I read this book feverishly and really cherished its message. Perhaps now more than ever I see the parallel between our world in 2010 and the one he envisioned, and I realize what he meant in writing it. Our complete faith, even dependence upon, mass media- television especially, in his eyes- can lead us to become mindless and complacent, and "turn our brains to mush." This concept is illustrated in Fahrenheit 451, particularly in Montag's wife Mildred whose sole preoccupation is with the "family," a perpetual interactive television soap opera she watches. Strangely enough, however, Bradbury also believed that there were too many groups in American society for censorship to be possible.

As it turns out, a great many of those groups advocate for censorship. This book was consequently banned on grounds of offensive language ("God damn!" being the offending phrase, mainly), radical thinking (burning books including the Bible), portrayal of smoking and drinking, and anti-religious and anti-establishment thinking. In fact, Bradbury's own publisher, Ballantine Books, printed an expurgated copy excluding the words "hell," "damn" and "abortion", and this copy ran for ten printings before Bradbury got wind of it and demanded the original copy be reinstated, which it was in 1980. Irony, we have it.

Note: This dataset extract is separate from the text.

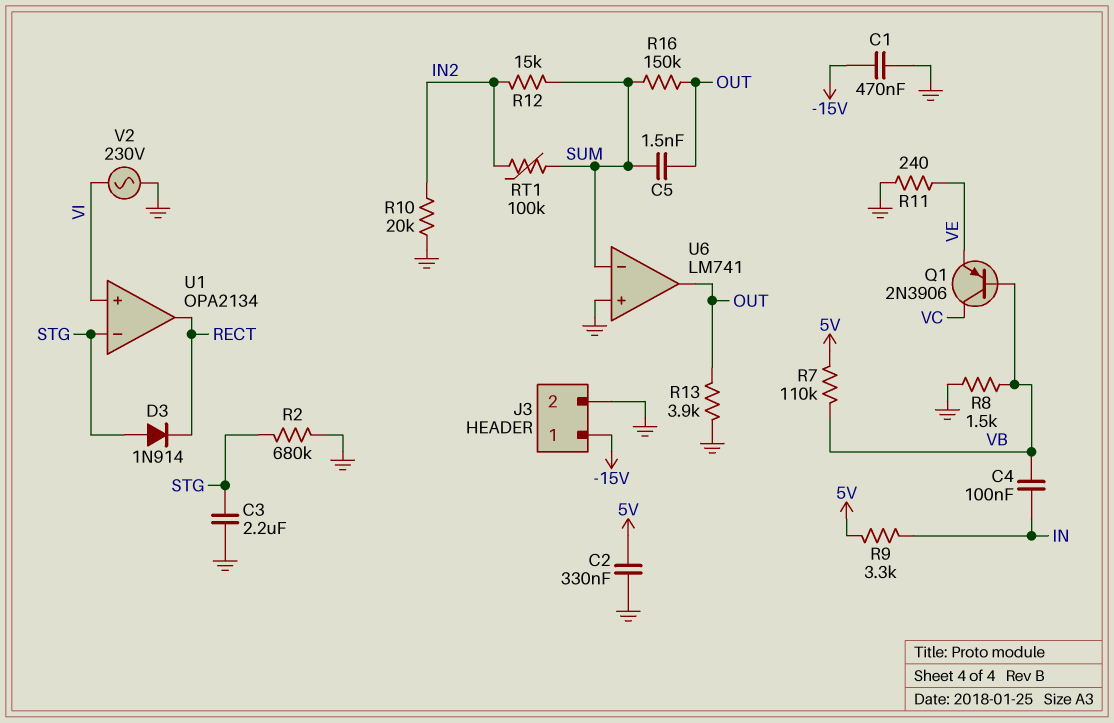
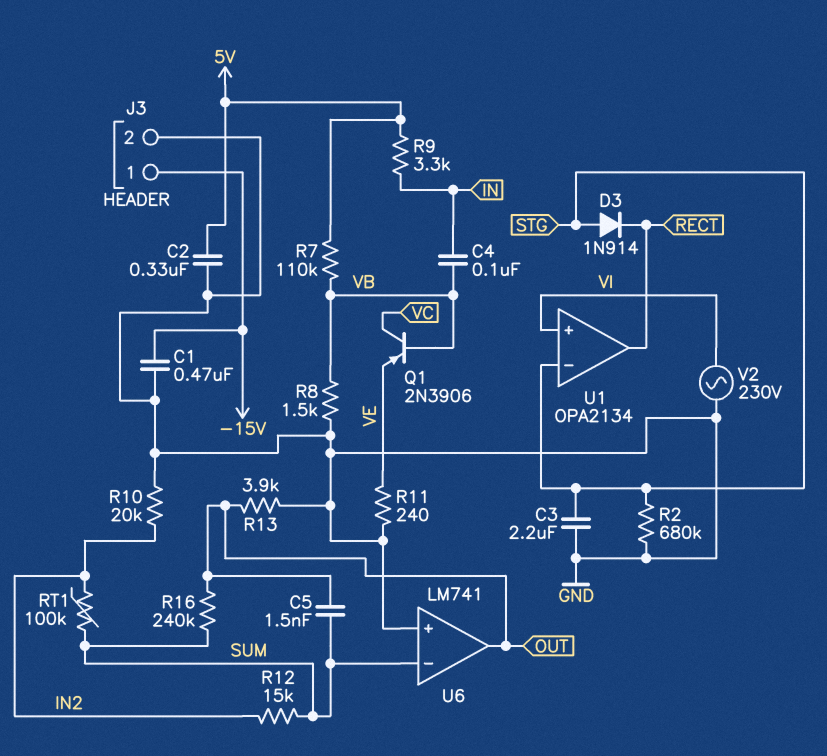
R16: 150k (OUT, SUM) -> 240k (OUT, SUM)

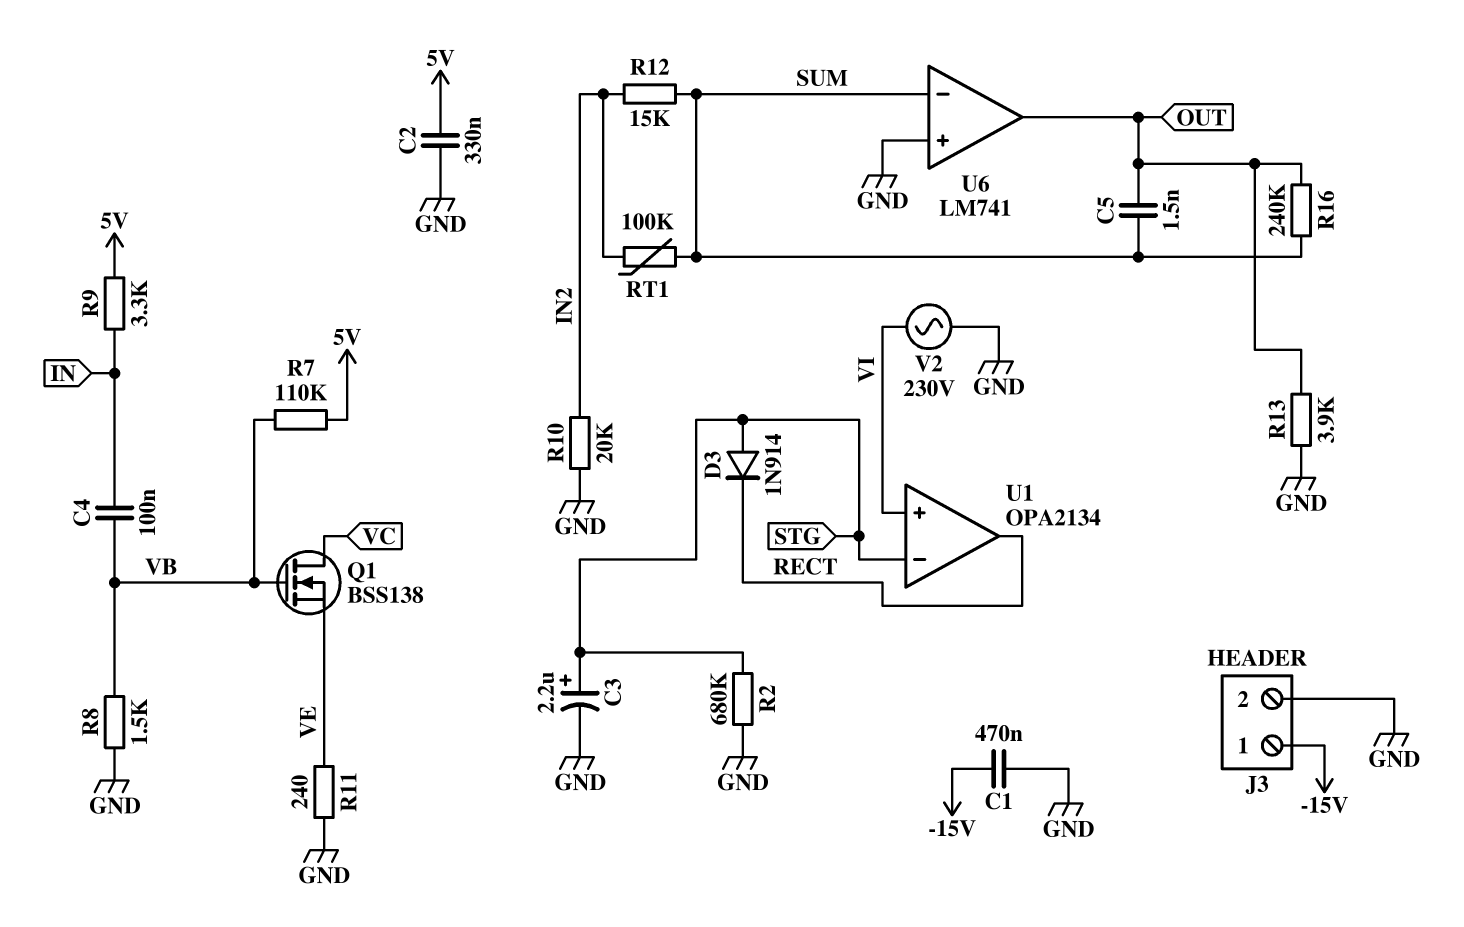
C3: 2.2uF (GND, STG) -> 2.2uF (plus STG, minus GND)
Q1: PNP 2N3906 (B VB, C VC, E VE) -> NMOS BSS138 (G VB, D VC, S VE)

Even with its battles with censorship and banning, this book stands the test of time, and I am very glad I was taught it in high school. It gets you thinking in ways you may never have thought to think before, and if it may scare some along the way- well, it does its job then. I definitely recommend this book.

Wednesday, March 24, 2010

Twilight by Stephenie Meyer

I'd wanted to wait until a bit later to even mention this series on this blog (because it is a censored book, shockingly), but recent events (like the release of New Moon, the second installment of the "saga", on DVD) have prompted me to jump forward in the schedule.

Now, I have seen both movies and read all four books, and I've ranted about this series on my personal blog as well, but I figured I might as well make this somewhat legitimate. I first picked up Twilight during my junior year of high school because a bunch of my friends had read it and I wanted to see what all the fuss was about. After two books, I kind of liked the series (or at least the character of Jacob Black). After four, I was left... underwhelmed.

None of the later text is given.